A reported proposal by Israeli government officials to cut the Gaza Strip’s electricity supply in retaliation for Palestinian militant groups’ rocket attacks on Israel would constitute unlawful collective punishment of Gaza's civilian population, Human Rights Watch said today.
A report on Wednesday in the Israeli newspaper Ha'aretz said top Israeli government officials discussed plans to cut electricity to the Gaza Strip if Palestinian militant groups continue to fire Qassam rockets into Israel.
Human Rights Watch condemns the use of Qassam rockets, which are indiscriminate weapons often fired into Israeli civilian areas in violation of international humanitarian law, and urges militant groups to stop their attacks. But, in turn, any measures that Israel takes to protect its citizens from these attacks must be consistent with its obligations under international humanitarian law.
Cutting electricity to the entire population of Gaza violates a basic principle of international humanitarian law, which restricts a government that has effective control over a territory from attacking or withholding objects essential to the survival of the civilian population. Such an act would also violate Israel's duty as an occupying power to safeguard the health and welfare of the occupied population.

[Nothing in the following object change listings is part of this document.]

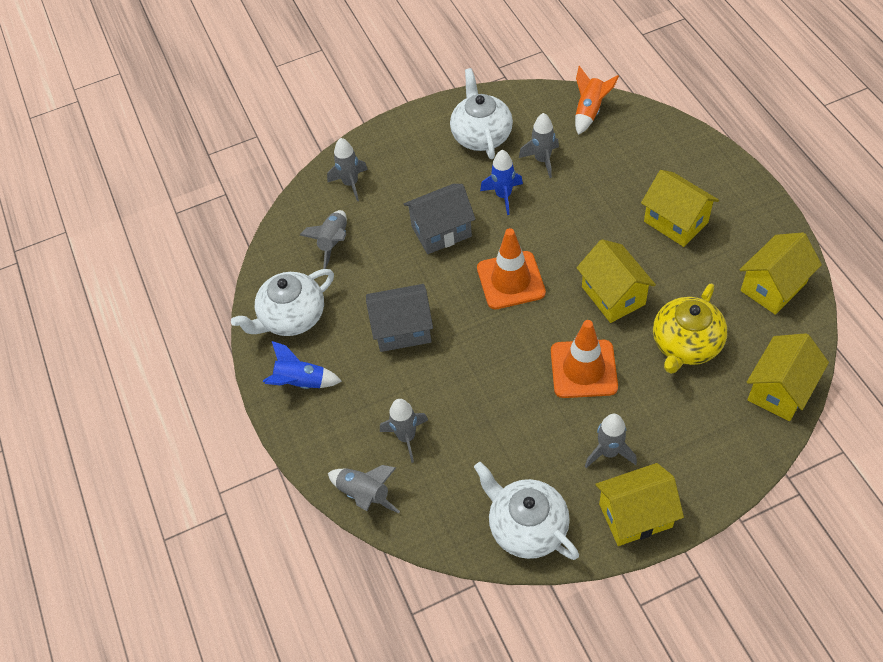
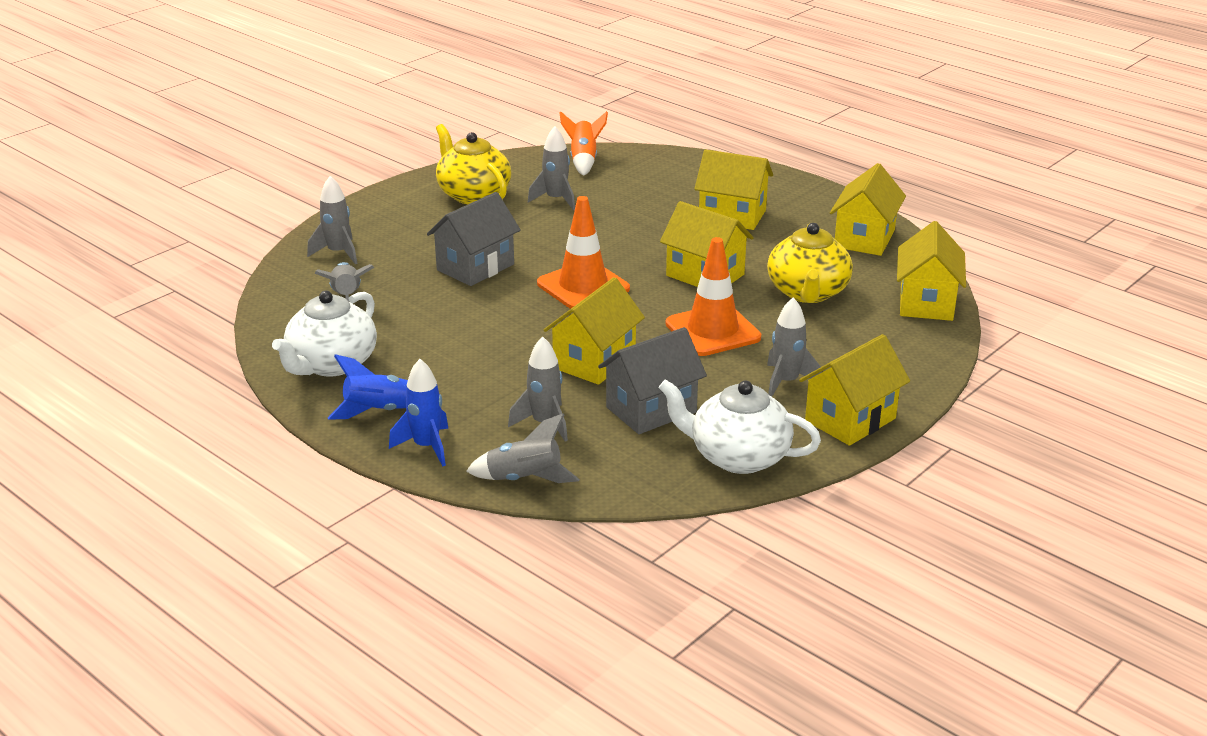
camera: 30 degrees left, 25 degrees down
(402, 329) = (480, 345): grey house -> grey house (651, 410)
(475, 376) = (594, 361): none -> yellow house
(481, 135) = (473, 194): white teapot -> yellow teapot
(503, 196) = (530, 230): blue rocket -> blue rocket (426, 447)

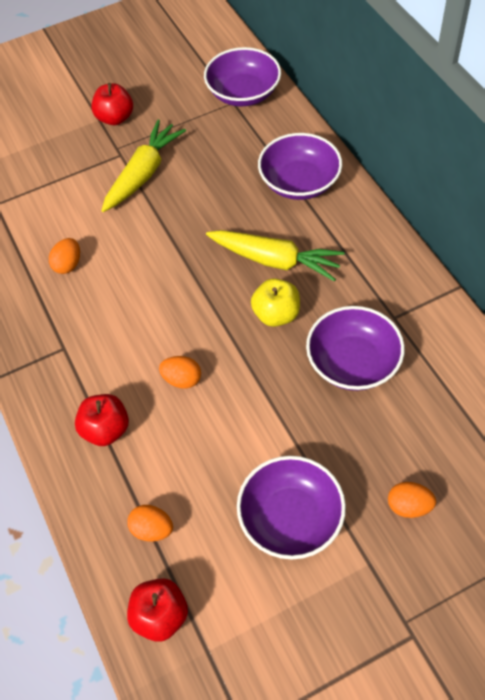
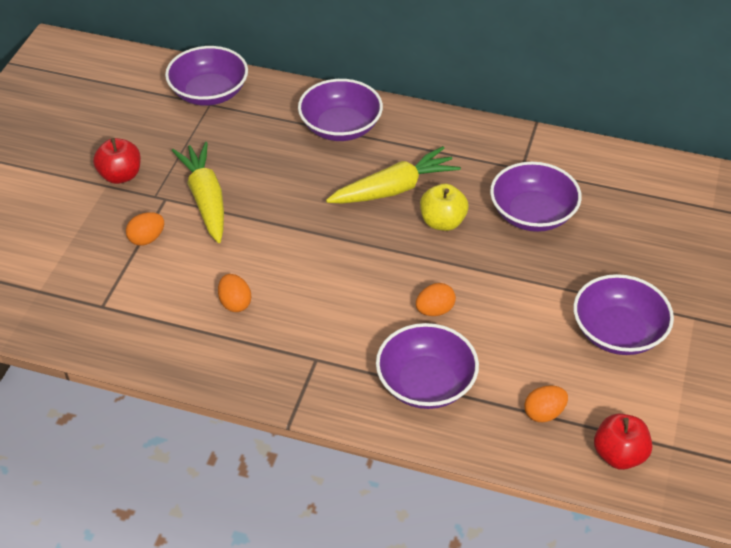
camera: 50 degrees left, 10 degrees down
(106, 429) = (426, 383): red apple -> purple bowl
(409, 506) = (673, 268): orange egg -> orange egg (147, 239)

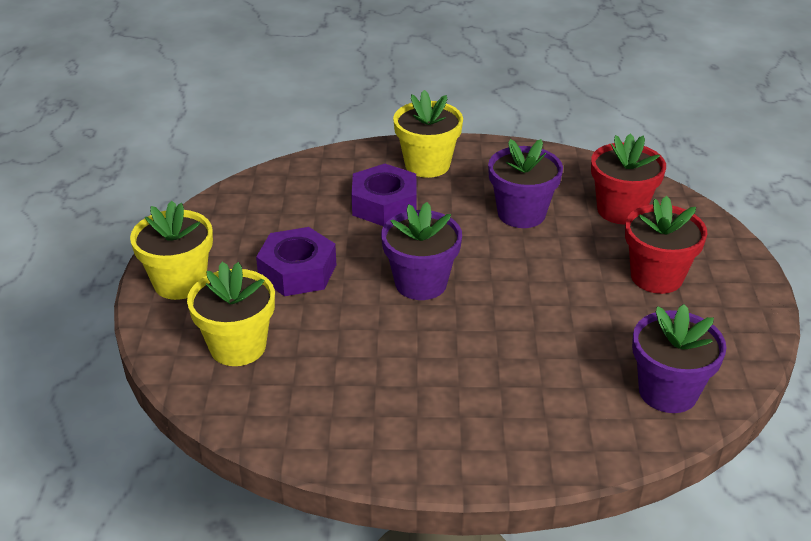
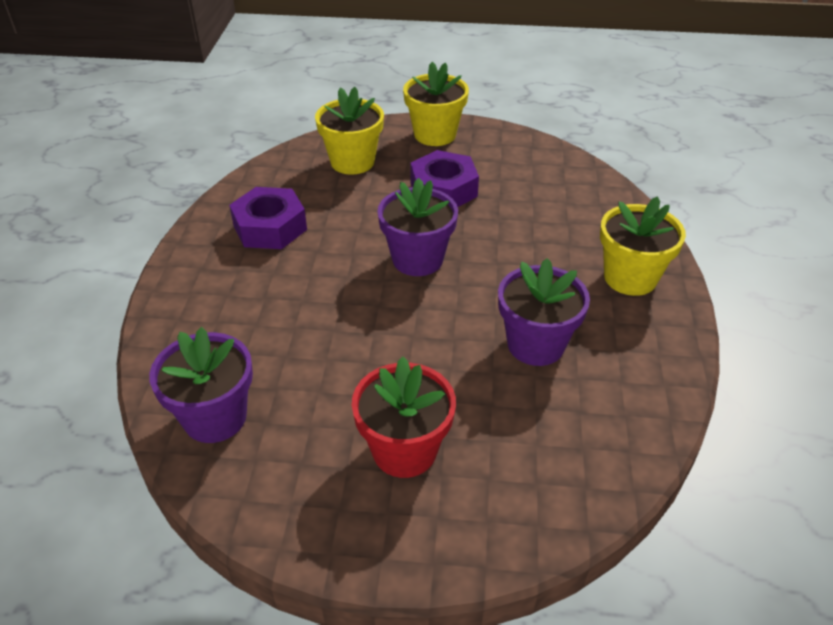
camera: 95 degrees right, 5 degrees up
(384, 204) = (549, 243): purple nut -> purple nut (270, 227)
(621, 210) = (547, 442): red flower pot -> none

The online edition of Israel’s largest-circulation daily, Yediot Ahronot, reported that senior army officers in Israel’s Southern Command, responsible for air and land operations in and around northern Gaza, expressed strong opposition to the plan while meeting with Israeli Defense Minister Shaul Mofaz to discuss possible responses to the Qassam rockets.
"Cutting the electricity supply of an already impoverished population would have disastrous humanitarian consequences," said Sarah Leah Whitson, Middle East and North Africa director at Human Rights Watch. "A power cut would create severe hardships by interrupting government services, forcing businesses and factories to close, causing food and medicine to spoil, and disrupting the work of hospitals."
Israel withdrew its military forces and settlers from the Gaza Strip in August and September. Nonetheless, Israel continues to hold responsibility for ensuring the well-being of Gaza's population for as long as, and to the extent that, it retains effective control over the area. Israel still exercises full control over Gaza's airspace, sea space and land borders with Israel as well as its electricity, water, sewage and telecommunications networks and population registry. Under the disengagement plan, Israel reserves the right to reenter Gaza militarily at any time.
Israel has stated that it may take such measures to punish Gaza's civilian population for support of the militant groups that carry out rocket and suicide bombing attacks. Ha'aretz reported that during a government debate on cutting electricity to Gaza, "the prevailing view was that Palestinian public opinion could pressure the terrorist organizations to restrain their attacks if many Palestinians came to feel that the price they were paying for such attacks was too high.”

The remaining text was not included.